La mia più grande soddisfazione è stata la telefonata che
ho ricevuto da Ioan quando era in Romania, che mi ha voluto
raccontare come stavano andando bene le cose e, con grande
orgoglio, come parlava rumeno e come era stato in grado di
avere tanti amici anche in Romania. Mi ha voluto dimostrare
di aver capito le cose che ci eravamo detti e di come il migrare
gli avesse permesso di avere delle cose in più, non in meno:
due patrie, due culture, un’identità più complessa, più ricca.
5. Conclusioni
Ho deciso di portare questo caso per diverse ragioni: la prima
è sicuramente il fatto che ho sentito di potermi approcciare
a questa famiglia in un modo più consapevole, grazie proprio
ai discorsi affrontati nel “Corso di Counseling e Terapie
Interculturali”, soprattutto riguardanti il tema dell’identità
mista e la posizione pluralista d’inclusione anziché di esclusione.
La seconda è l’evidenza del buon risultato che è stato possibile
ottenere in pochi incontri.
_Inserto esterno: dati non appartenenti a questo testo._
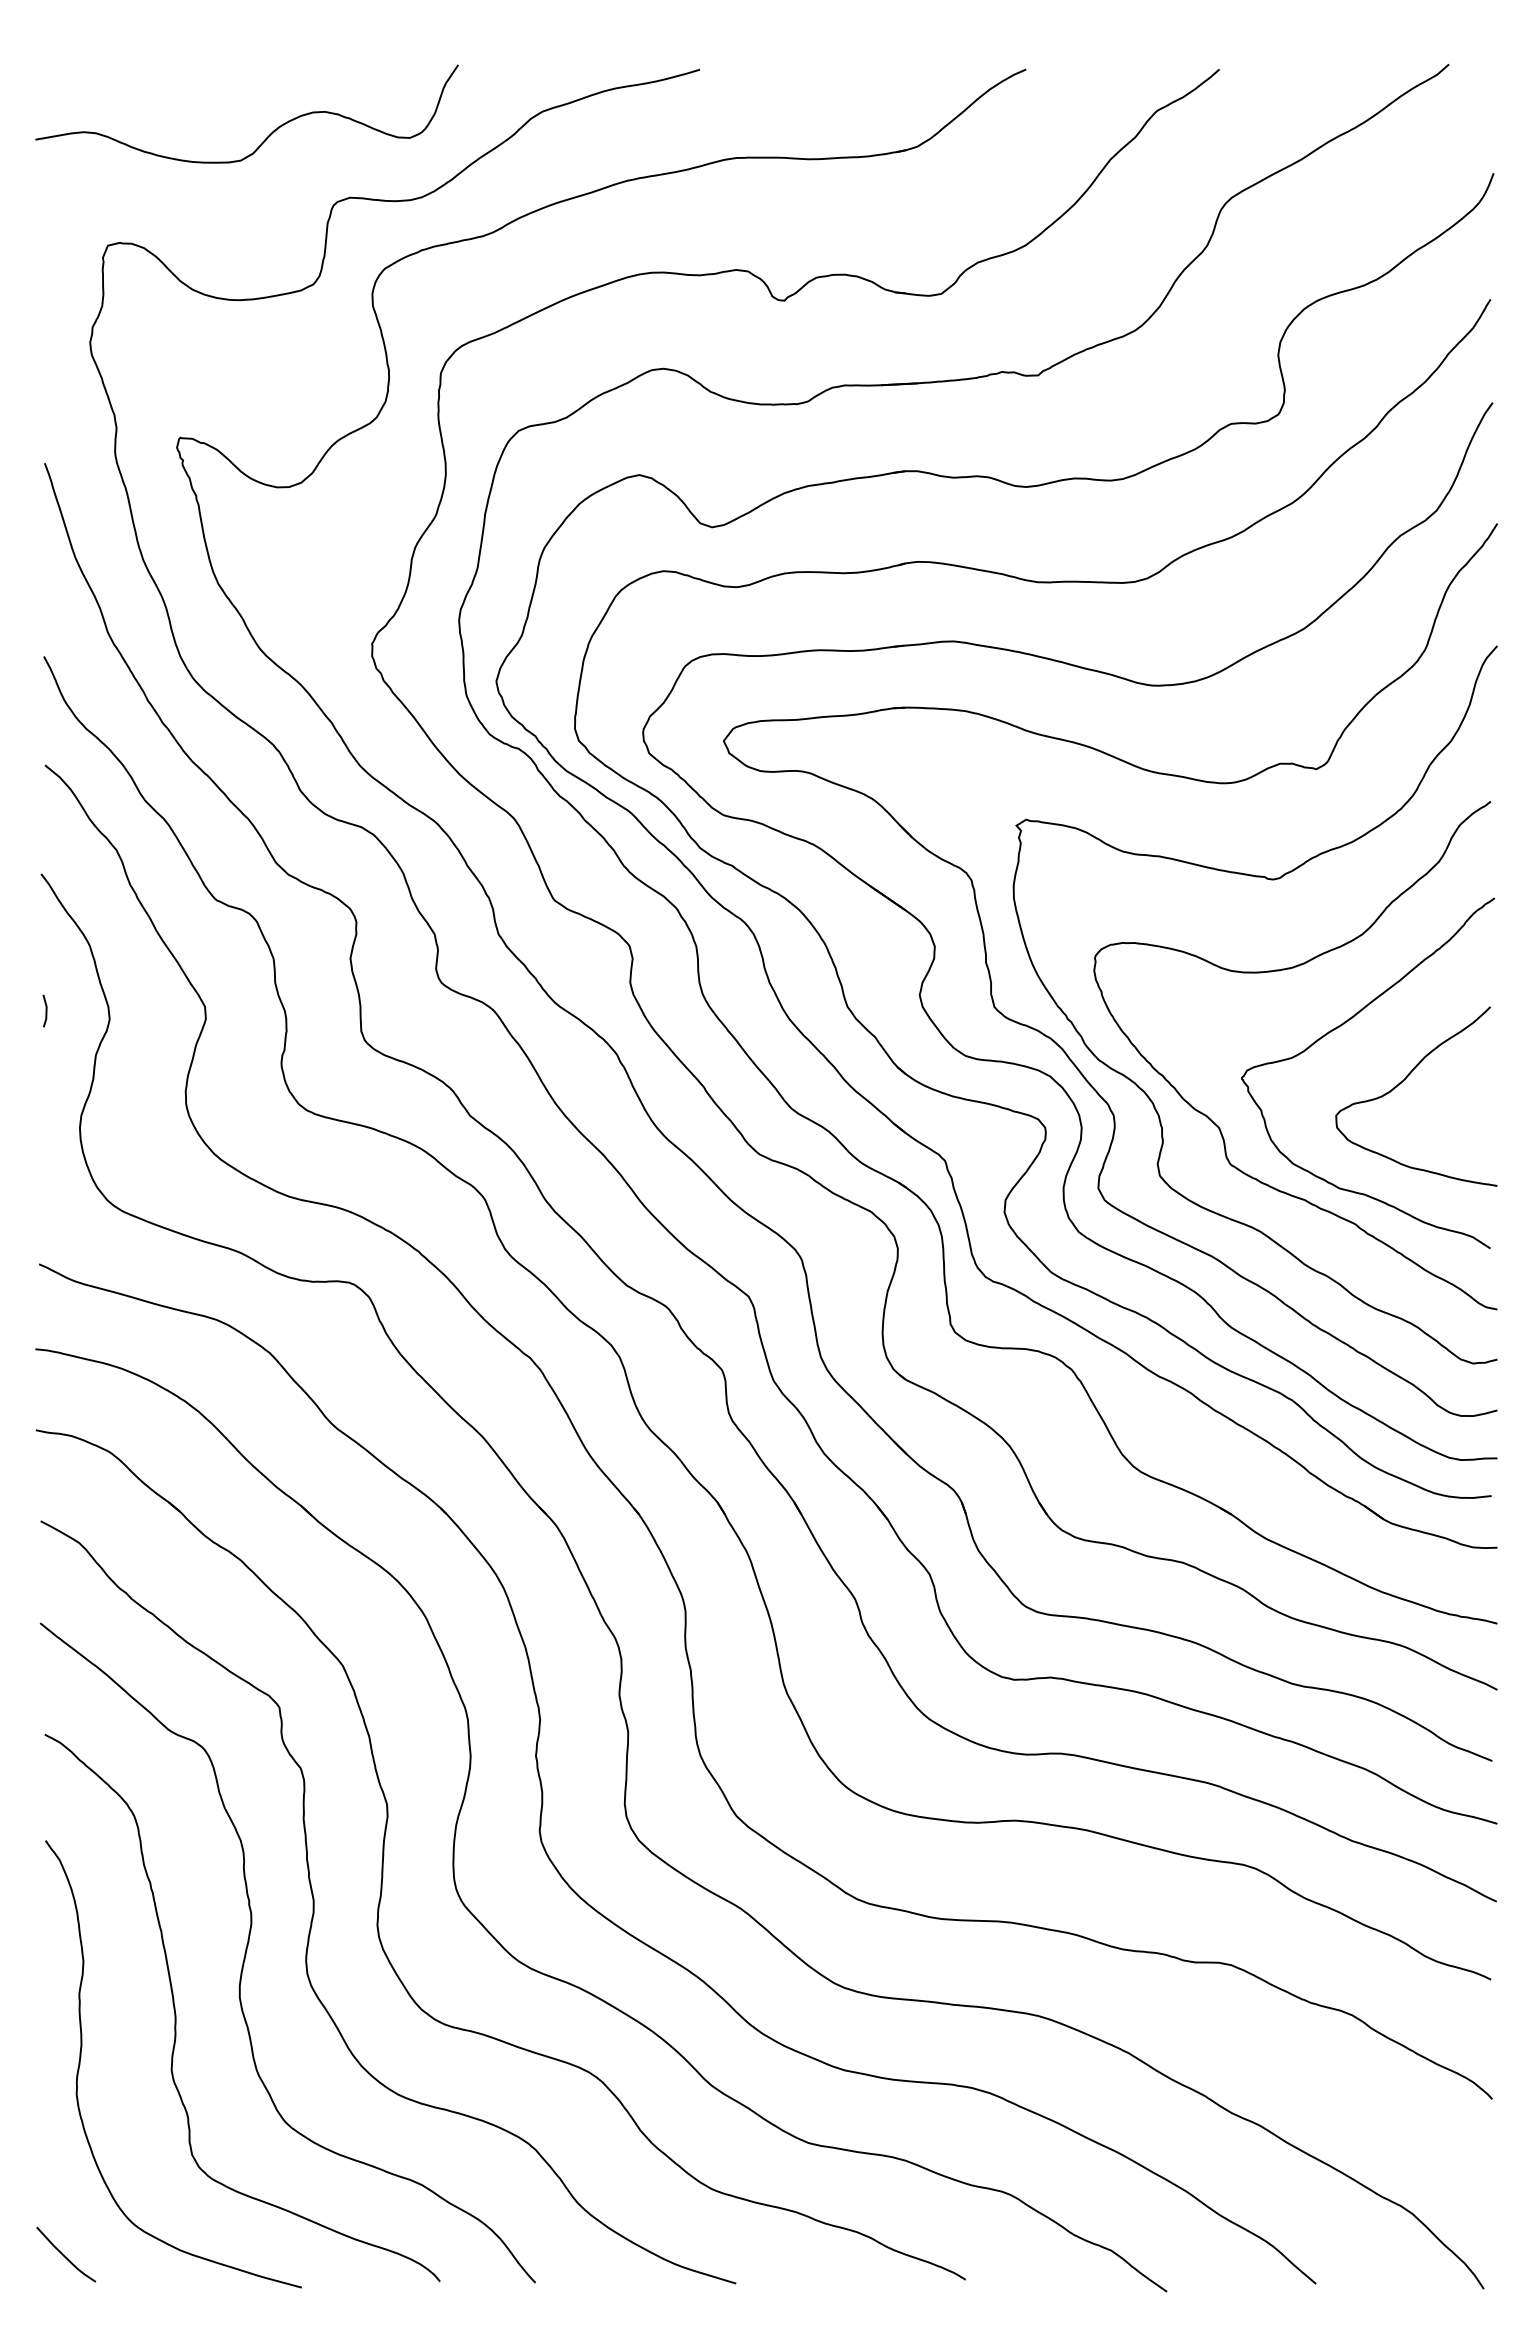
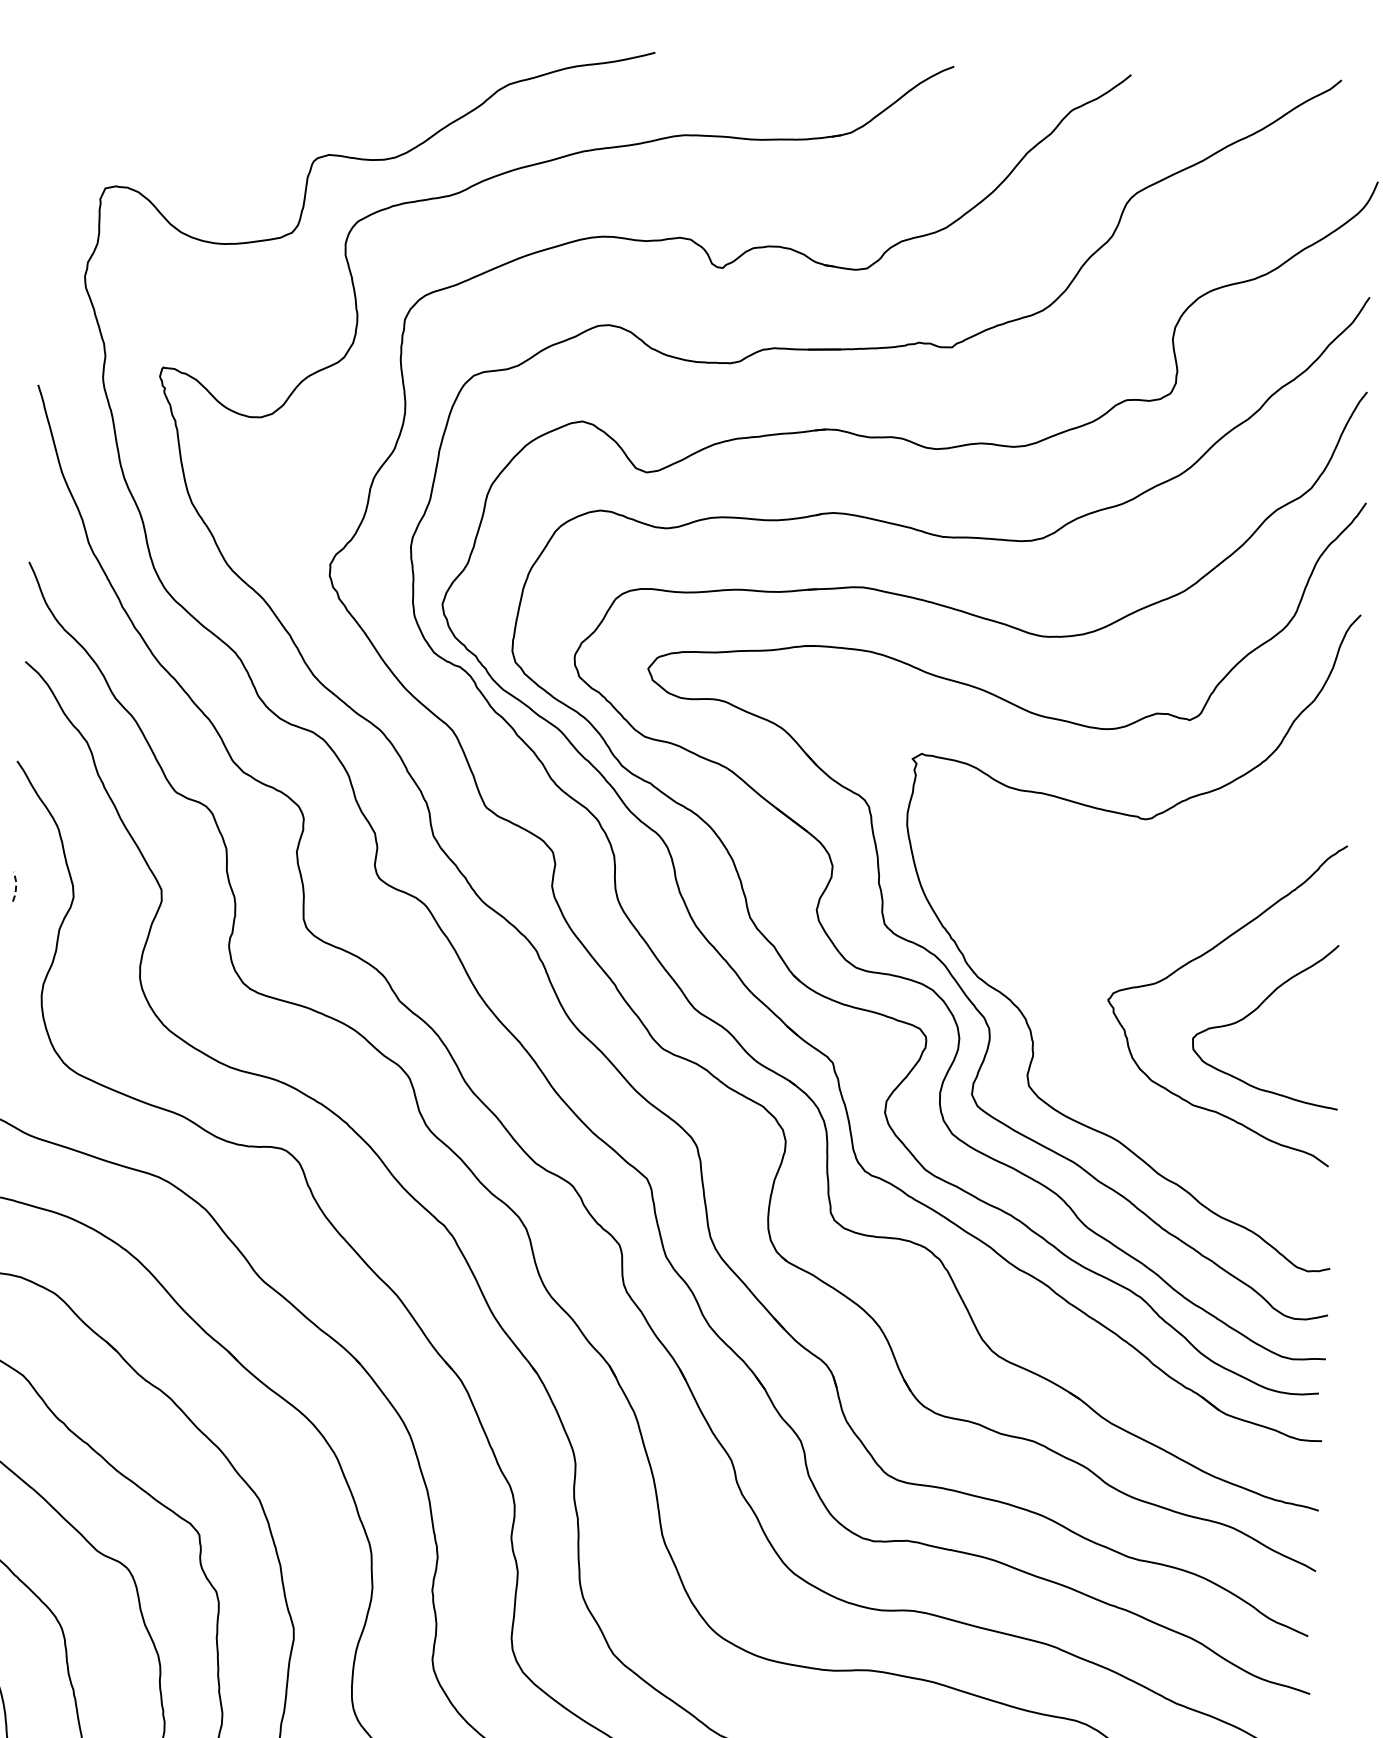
curve: (268, 135) -> (257, 94), removed
curve: (1279, 971) -> (1147, 903), removed
line: (46, 1010) -> (16, 886), solid -> dashed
Ritengo che questo sia potuto
avvenire innanzitutto perché, nonostante la presenza del diabete,
la famiglia di Ioan è molto unita, attenta ed adeguata e ha
sempre mostrato capacità riorganizzative molto forti, proprio
perché ha dovuto affrontare molteplici difficoltà. Questo
depone per una buona alleanza e aderenza terapeutica di tutta
la famiglia al controllo della malattia e al progetto che
seguono presso il Policlinico.
Inoltre, ritengo che l’intervento si sia situato in un momento
favorevole dello sviluppo del ragazzo, l’inizio dell’adolescenza
e l’inizio di un rifiuto per le origini rumene. Solo l’inizio,
appunto, che ha permesso di riorientare il processo di sviluppo
identitario verso una maggiore accettazione delle differenze
e della complessità e di creare quella ricucitura, attraverso
la narrazione, che il trauma migratorio aveva costituito,
per Ioan e per i suoi genitori.
Note
1] Tesina di fine corso a
cura di Angela Infante: Corso Counseling e Terapie Interculturali,
Shinui - Centro di Consulenza sulla Relazione (Bergamo).
Bibliografia
Edelstein, C. (2007a), "L'identità mista di bambini e adolescenti" in m@gm@ - Rivista Elettronica di Scienze Umane e Sociali - Osservatorio di Processi Comunicativi, vol. 5, n°2. Numero tematico diretto da M. Giuliani: "Il counseling e le culture: le culture del counseling".
Edelstein, C., (2007b), Il Counseling sistemico pluralista. Erickson, Gardolo (TN).
Fruggeri, L., (2001), “I concetti di mononuclearità e plurinuclearità nella
definizione di famiglia”, in Connessioni, vol.8.
Morin, E., (2003), “Pour une identité complexe”, entretien avec Edgar Morin
par Giraud F., L’autre, cliniques, cultures et société, n.2, vol.4.
Solano, L., (2001), Tra mente e corpo. Raffaello Cortina, Milano.
Taylor, G.J. (1987), Medicina psicosomatica e psicoanalisi
contemporanea. Tr.it. Astrolabio, Roma 1993.